The nurse is planning the care of the surgical client having procedural sedation. Which intervention has highest priority?
- A. Assess the client's respiratory status.
- B. Monitor the client's urinary output.
- C. Take a 12-lead ECG prior to injection.
- D. Attempt to keep the client focused.
Correct Answer: A
Rationale: Procedural sedation risks respiratory depression; assessing respiratory status is critical for safety. Urinary output, ECG, and focus are secondary.
The PACU nurse administers Narcan, an opioid antagonist, to a postoperative client. Which client problem should the nurse include to the plan of care based on this medication?
- A. Alteration in comfort.
- B. Risk for depressed respiratory pattern.
- C. Potential for infection.
- D. Fluid and electrolyte imbalance.
Correct Answer: B
Rationale: Narcan reverses opioid-induced respiratory depression, but risk persists, requiring monitoring.
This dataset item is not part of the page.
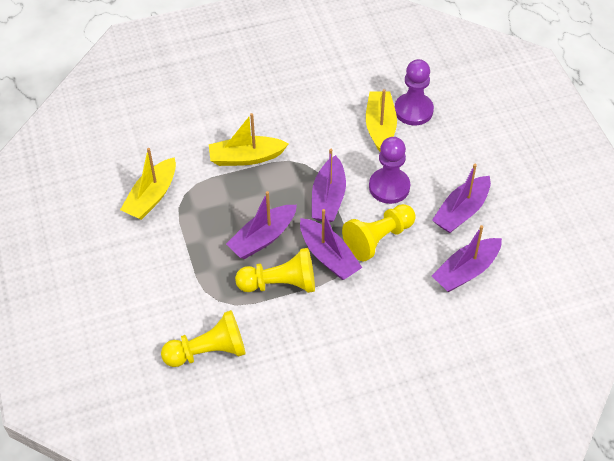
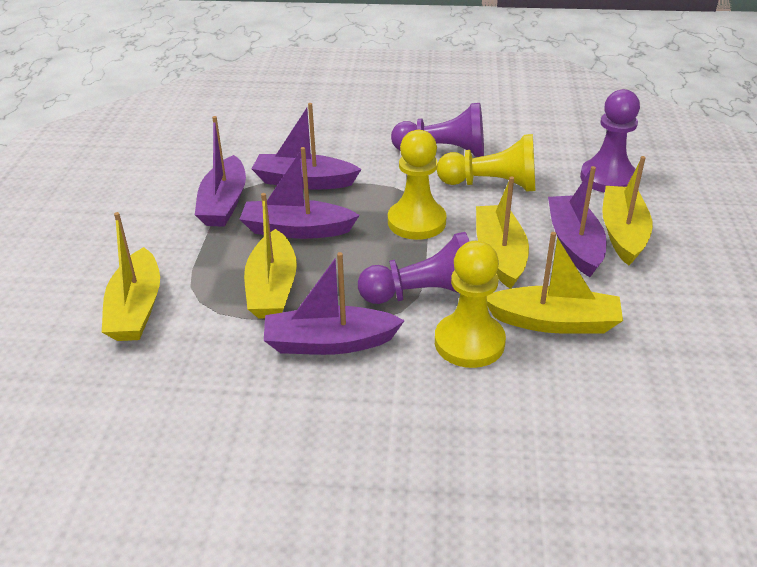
purple pawn: 2 -> 3
yellow boat: 3 -> 5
Comfort, infection, and fluid imbalance are unrelated to Narcan.
Which violation of surgical asepsis would require immediate intervention by the circulating nurse?
- A. Surgical supplies were cleaned and sterilized prior to the case.
- B. The circulating nurse is wearing a long-sleeved sterile gown.
- C. Masks covering the mouth and nose are being worn by the surgical team.
- D. The scrub nurse setting up the sterile field is wearing artificial nails.
Correct Answer: D
Rationale: Artificial nails harbor bacteria, violating asepsis and risking infection, requiring immediate intervention. Sterilized supplies, masks, and long-sleeved gowns (if non-sterile role) are appropriate.
Which statement should the nurse identify as the expected outcome for a client experiencing acute pain?
- A. The client will have decreased use of medication.
- B. The client will participate in self-care activities.
- C. The client will use relaxation techniques.
- D. The client will repeat instructions about medications.
Correct Answer: B
Rationale: Participating in self-care indicates effective pain control, enabling function, the primary outcome. Medication reduction, relaxation, and instruction repetition are secondary.